По знаку врача подошла сестра и сделала ему укол.
— Спасибо. Так я поеду.
— Звоните регулярно, или пусть ваши звонят. Особенно при появлении заметных болей, звоните сразу.
— А сколько это может продлиться доктор?
— До полугода.
Они ехали обратно.
— Ну, что он сказал?
— Да всё то же. Я говорил, нечего ездить к нему.
— Пётр Иванович, у меня тут проблемы возникли. Я хотел у вас попросить….
— Тебе деньги нужны?
Старик знал, что деньги нужны на машину, которую хотела новая жена или ещё любовница, в общем, эта женщина хотела, чтоб Коля купил ей машину.
— Я завтра позвоню в бухгалтерию, сниму деньги. И на заводе поговорю, чтоб тебе путного механика дали. Чтоб тебя не обманули, — он улыбнулся. – Не мучайся так. Я тоже был женат дважды. И вот что Коля. Но я хочу, чтоб это было между нами. Я тебе сейчас, как приедем, дам наличными прямо двести тысяч доларов. И ты уходи. И всё. Хватит вам всем мучиться.
Парень молчал и моргал глазами.
— Пётр Иванович!
— Всё. И успокойся. Так будет нормально, сынок?
— Пётр Иванович, а если я снова к Нелечке вернусь?
— Боже мой, — тихо сказал старик.
— Что?
— Не знаю, — сказал старик. – Так ты ещё, может быть, вернёшься?
— Всё ведь может случиться.
— Это точно, — подтвердил старик. – Случиться может всё. Абсолютно всё.
Дома он прошёл в свой кабинет и снова сел в кресло.
— Верочка! – позвал он.
Девушка вошла в кабинет и остановилась.
— Слушай, а вот этот паренёк твой, что как-то приходил сюда. У тебя с ним как?
— Да вот, Петр Иванович, хотим пожениться. Уже больше года гуляем. Жить негде. У моих стариков старший брат с женой, а у них двое детей. Никак там не поместимся. А у него отец пьёт очень, и сдают комнату пьянице какому-то. Туда тоже – никак.
— И кто он? Твой жених-то, кем он работает или учится?
— В Мосводоканале он. Техник.
Старик посмотрел на Веру, долго смотрел, и она залилась пунцовым румянцем, с недоумением ответив ему на этот пристальный взгляд.

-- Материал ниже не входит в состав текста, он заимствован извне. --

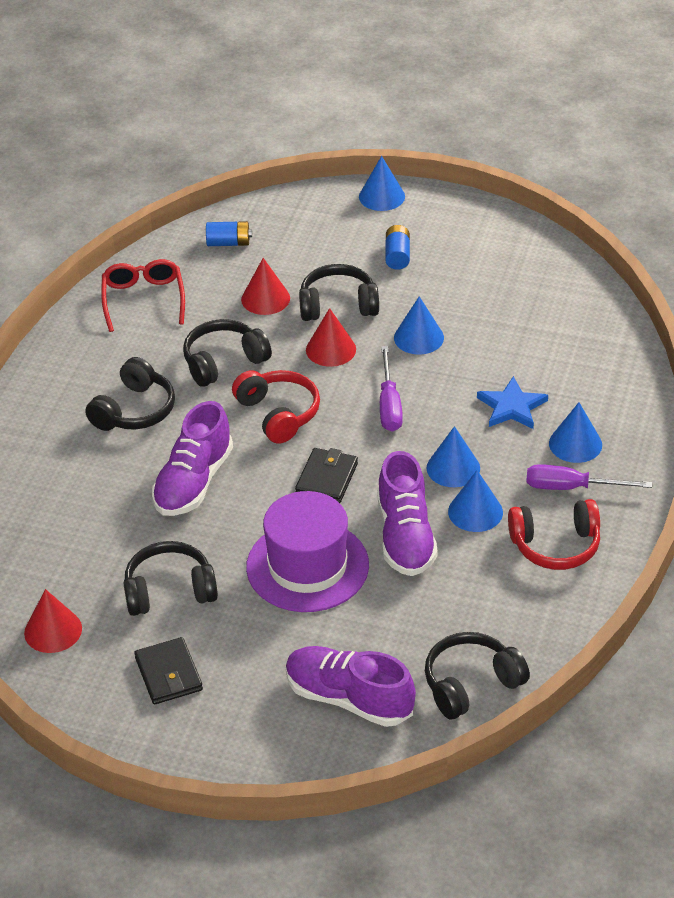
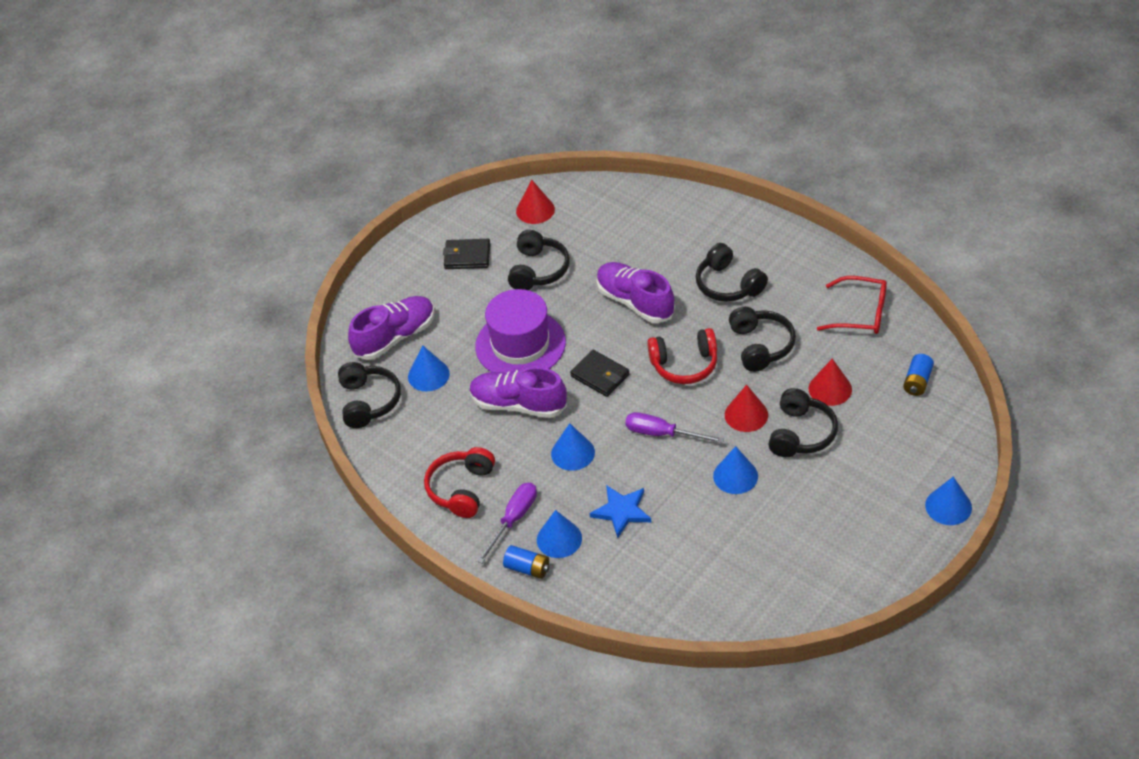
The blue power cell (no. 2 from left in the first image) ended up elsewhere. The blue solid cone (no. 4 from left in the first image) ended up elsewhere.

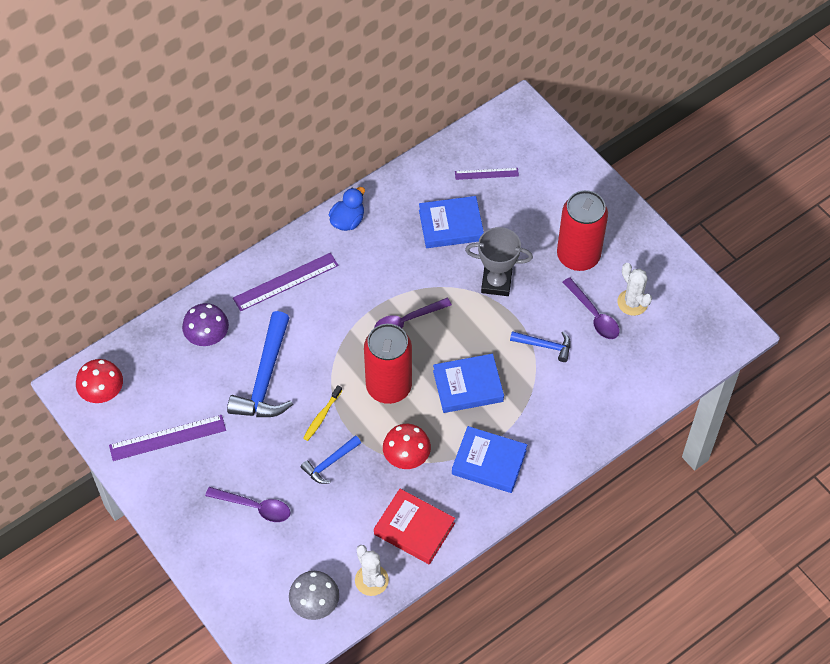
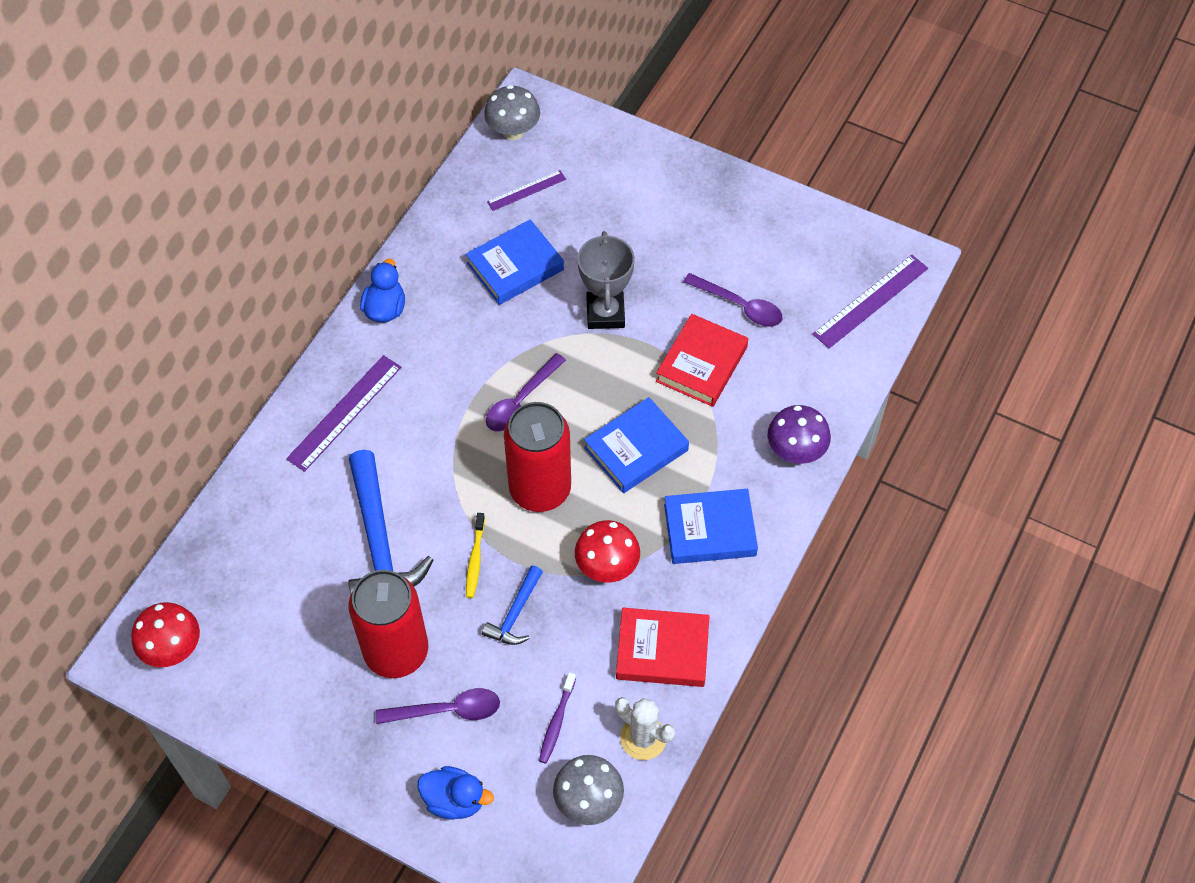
The violet measuring stick (no. 1 from left in the first image) ended up elsewhere. The violet mushroom ended up elsewhere. The grey trophy ended up facing another way, 75 degrees counterclockwise from before. Where the blue claw hammer (no. 3 from left) stood, the red hardback (no. 2 from left) came to stand. The red tin (no. 2 from left in the first image) ended up elsewhere. The second view lost the snow-white cactus (no. 2 from left). The second view gained the blue rubber duck (no. 2 from left). The second view gained the grey mushroom (no. 1 from left). The second view gained the violet dental brush.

— Подойди, Верочка, к письменному столу и открой там большой ящик. Видишь такую коробочку, вроде шкатулки? Принеси мне.
Он взял этот минисейсф, набрал код и открыл.
— Видишь что это? Здесь двести тысяч долларов. Станут спрашивать, говори, ничего не знаешь. Забирай всё.
— А…. Как же, Пётр Иванович? Вы почему?
— Почему? – улыбаясь, сказал старик. – Ты оказывается почемучка?
Он протянул длинную руку и прижал пальцем её вздёрнутый, похожий на кнопку носик.
— Потому что – потому. Живо, только аккуратно всё забирай. Заворачивай, вот в газету что ли, и спрячь, а вечером унеси, куда – сама сообразишь. Осторожней. Везде с этим будь осторожней, но особенно здесь. Они знают про эти деньги и отберут у тебя их. Сейчас начнётся делёжка наследства. Там деньги большие, не такие, как эти, но и эта мелочь для них важна будет. Будут сражаться за каждую копейку.
— Какое наследство? – бледнея, спросила девушка.
— Скоро узнаешь.
Трясущимися руками Вера завернула в газету сокровище.
— Ну, что стоишь? Беги. У меня дел ещё по горло. Постой, — вдруг сказал старик. – Как зовут твоего жениха-то?
— Лёня.
— Привет от меня Лёне передай.
Когда она ушла, Пётр Иванович стал листать «Смерть Ивана Ильича». Он что-то хотел найти там. Но того, что он там искал, в повести не было, поэтому он ничего и не нашёл.